About 47 per cent of these involved sexual misadventure, while 33 per cent were to do with dishonesty, and substance abuse and violence accounted for 11 per cent and nine per cent respectively.

"There are, undoubtedly, more indiscretions that we are able to identify," it said.

"Indiscretions are often summarily swept under the rug and never reported as neither the firm nor the executive typically has a vested interest in disclosure."

It then investigated the characteristics and impact of managerial misdemeanors by comparing the sample to all firms listed in the S&P 500 large cap, S&P 400 mid cap, and S&P 600 small cap indices, as well as any company that has left that index but remains publicly traded,

It found execs charged with indiscretions are generally about 52 years old and are almost exclusively male.

Additionally the value of companies with badly behaved bosses declined by 10 per cent to 11 per cent during the year in which the misdemeanor came out.
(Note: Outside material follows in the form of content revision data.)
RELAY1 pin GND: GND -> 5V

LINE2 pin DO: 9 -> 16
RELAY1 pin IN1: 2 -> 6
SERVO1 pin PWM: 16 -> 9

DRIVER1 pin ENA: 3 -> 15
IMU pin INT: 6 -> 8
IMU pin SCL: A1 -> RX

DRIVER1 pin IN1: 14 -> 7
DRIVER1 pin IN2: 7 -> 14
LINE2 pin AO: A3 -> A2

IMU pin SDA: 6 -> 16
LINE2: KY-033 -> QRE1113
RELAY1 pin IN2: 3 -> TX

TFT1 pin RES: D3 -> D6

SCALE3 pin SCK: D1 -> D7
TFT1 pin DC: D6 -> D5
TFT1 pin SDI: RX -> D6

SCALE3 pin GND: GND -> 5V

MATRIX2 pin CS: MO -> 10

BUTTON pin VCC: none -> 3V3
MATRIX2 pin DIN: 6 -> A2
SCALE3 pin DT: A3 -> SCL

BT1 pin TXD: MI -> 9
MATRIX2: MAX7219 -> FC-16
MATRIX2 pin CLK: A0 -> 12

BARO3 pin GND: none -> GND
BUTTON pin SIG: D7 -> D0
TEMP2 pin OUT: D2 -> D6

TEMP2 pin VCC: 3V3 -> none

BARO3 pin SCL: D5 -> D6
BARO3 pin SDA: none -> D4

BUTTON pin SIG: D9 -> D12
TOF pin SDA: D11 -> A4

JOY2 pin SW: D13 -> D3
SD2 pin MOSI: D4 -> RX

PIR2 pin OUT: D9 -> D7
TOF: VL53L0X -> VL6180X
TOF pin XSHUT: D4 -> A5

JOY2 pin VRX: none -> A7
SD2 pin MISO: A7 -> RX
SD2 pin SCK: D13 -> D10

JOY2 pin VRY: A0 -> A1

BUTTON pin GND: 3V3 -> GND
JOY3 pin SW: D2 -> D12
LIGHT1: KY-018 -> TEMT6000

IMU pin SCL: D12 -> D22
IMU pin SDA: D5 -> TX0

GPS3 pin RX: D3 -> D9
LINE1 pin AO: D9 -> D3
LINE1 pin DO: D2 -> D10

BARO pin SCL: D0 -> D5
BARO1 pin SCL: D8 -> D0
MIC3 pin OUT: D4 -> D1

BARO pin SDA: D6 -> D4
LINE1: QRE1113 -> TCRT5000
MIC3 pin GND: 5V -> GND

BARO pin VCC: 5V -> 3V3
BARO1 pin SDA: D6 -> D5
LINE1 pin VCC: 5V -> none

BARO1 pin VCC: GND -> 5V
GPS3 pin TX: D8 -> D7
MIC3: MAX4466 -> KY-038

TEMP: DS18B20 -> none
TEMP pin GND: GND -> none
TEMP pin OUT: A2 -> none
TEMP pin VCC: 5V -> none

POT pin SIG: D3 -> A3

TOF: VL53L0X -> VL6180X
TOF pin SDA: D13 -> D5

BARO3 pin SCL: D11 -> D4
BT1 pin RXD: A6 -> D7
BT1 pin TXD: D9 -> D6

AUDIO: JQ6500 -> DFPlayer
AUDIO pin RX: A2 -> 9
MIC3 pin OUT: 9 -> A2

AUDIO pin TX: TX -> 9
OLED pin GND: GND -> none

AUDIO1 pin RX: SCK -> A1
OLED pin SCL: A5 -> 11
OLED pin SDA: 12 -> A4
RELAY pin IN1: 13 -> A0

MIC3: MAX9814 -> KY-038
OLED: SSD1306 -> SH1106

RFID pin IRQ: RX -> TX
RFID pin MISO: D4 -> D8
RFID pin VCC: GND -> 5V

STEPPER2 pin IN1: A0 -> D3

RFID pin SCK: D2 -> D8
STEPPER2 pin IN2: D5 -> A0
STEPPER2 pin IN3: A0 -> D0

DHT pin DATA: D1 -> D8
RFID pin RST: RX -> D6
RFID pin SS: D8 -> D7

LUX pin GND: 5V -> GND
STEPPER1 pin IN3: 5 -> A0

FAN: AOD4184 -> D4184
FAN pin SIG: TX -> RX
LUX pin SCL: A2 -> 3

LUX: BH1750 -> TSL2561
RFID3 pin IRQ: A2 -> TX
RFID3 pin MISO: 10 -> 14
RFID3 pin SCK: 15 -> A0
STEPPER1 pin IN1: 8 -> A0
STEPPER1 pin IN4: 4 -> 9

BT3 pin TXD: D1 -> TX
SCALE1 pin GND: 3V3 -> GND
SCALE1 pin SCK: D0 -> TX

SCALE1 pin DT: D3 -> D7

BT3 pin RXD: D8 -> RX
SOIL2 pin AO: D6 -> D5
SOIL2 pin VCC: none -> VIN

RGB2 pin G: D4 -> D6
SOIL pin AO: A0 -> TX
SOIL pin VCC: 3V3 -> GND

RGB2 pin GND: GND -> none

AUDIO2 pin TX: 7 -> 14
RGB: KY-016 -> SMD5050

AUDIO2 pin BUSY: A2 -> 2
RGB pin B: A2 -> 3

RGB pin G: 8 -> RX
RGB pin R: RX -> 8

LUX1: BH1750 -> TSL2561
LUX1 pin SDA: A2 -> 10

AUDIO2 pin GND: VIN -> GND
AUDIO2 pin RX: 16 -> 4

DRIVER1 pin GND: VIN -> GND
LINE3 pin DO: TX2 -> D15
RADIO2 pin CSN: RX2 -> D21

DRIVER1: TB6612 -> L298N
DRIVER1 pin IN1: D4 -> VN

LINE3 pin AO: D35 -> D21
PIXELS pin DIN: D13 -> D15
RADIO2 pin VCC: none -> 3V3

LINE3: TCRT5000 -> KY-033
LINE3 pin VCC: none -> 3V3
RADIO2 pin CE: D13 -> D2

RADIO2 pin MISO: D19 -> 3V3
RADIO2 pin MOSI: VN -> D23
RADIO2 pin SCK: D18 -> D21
"Our results indicate that managerial indiscretions pose a significant risk to the company and inflict substantial agency costs upon shareholders, particularly when chief executives are involved," it said.

"Crystal Methodist"

The Co-operative Bank found itself in hot water in 2013 after former chairman, Reverend Paul Flowers pleaded guilty to possesion of drugs including cocaine, crystal meth and ketamine and was ordered to pay £525.

The so-called "Crystal Methodist" had held the role until the summer of 2013, and it was later alleged by the Mail on Sunday that he had been using illegal narcotics, including crystal meth.

The lender subsequently discovered a £1.5bn black hole in its finances.